Nos cuesta comprender que tampoco estamos siempre para Los trabajos y los días, con Hesíodo, o para proceder una y otra vez como Sísifo, o para el tejer y destejer de Penélope, salvo que precisamente en ello se debata lo más cotidiano. Minusvalorar tantos momentos llamados corrientes, para estimar que solo lo relevante tiene sentido de vida es ignorar que no pocas veces en lo más habitual, en lo que no tiene especial relato, en lo que si fuera el caso despachamos con un adjetivo, ocurre y no solo transcurre, nuestra existencia.
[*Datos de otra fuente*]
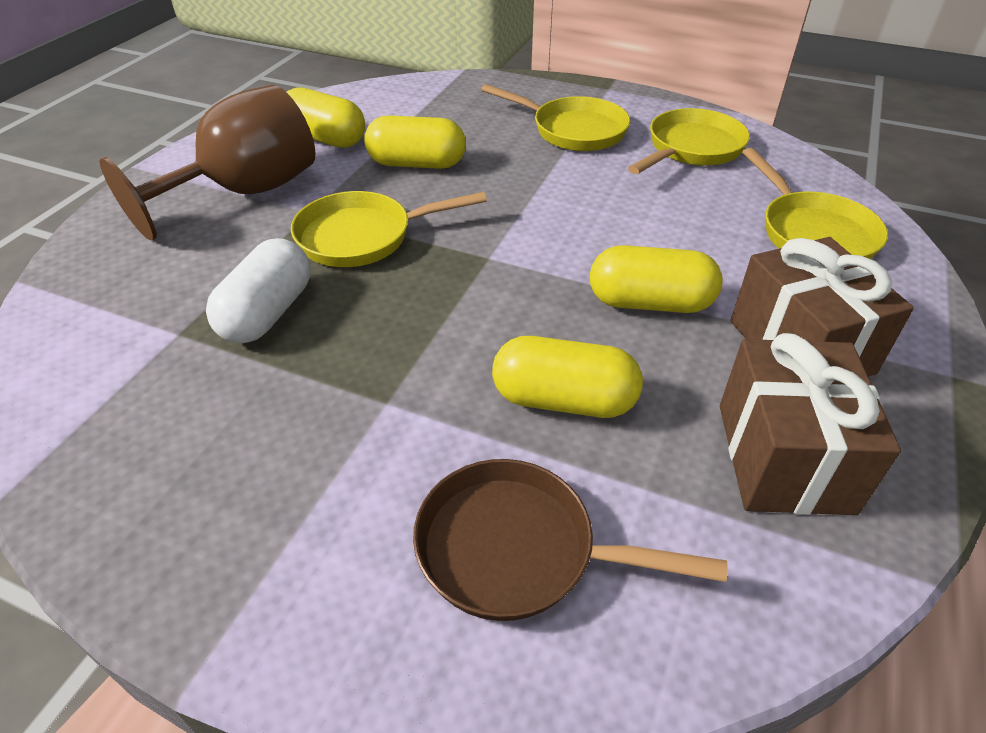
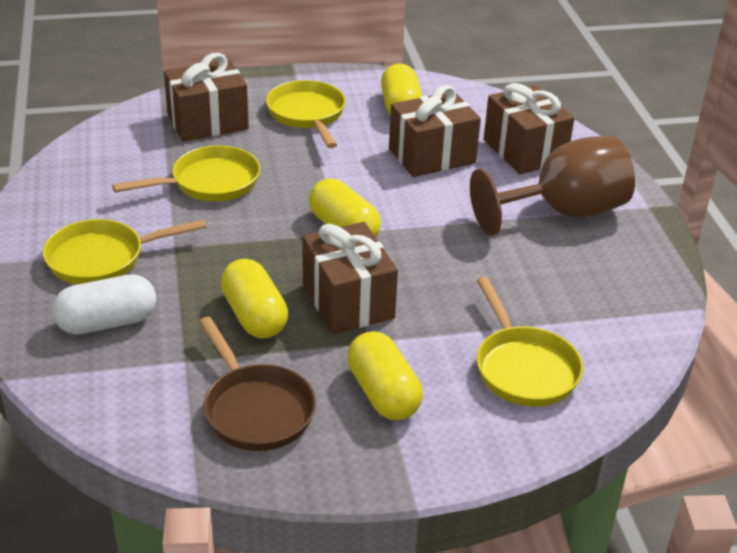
brown gift: 2 -> 4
Tal vez hayamos de presuponer que es un privilegio gozar de esa posibilidad, incluso de saborear la monotonía o la placidez de una vida sin especiales sobresaltos, o de disponer de la posibilidad de disfrutar de la sencillez de poder tomarnos el tiempo para algo no necesariamente impuesto, o de encontrar espacios domésticos o alguna intimidad. Un cierto regusto burgués podría coincidir así con lo más límpido de nuestra elección, la del denominado nuevo estoicismo, el privilegio de una vida apacible y agradable, lo que no ha de ser minusvalorado. Y sería cuestión de no ceder por tanto a los simples atractivos de una comodidad vacía, antes bien, de hacer de ello conciencia de una existencia placentera. Y ocasión de recreación. Considerar que en tanto que habitual o cotidiano carece de interés o ha de ser desestimado reduce nuestra vida a un puñado de peripecias.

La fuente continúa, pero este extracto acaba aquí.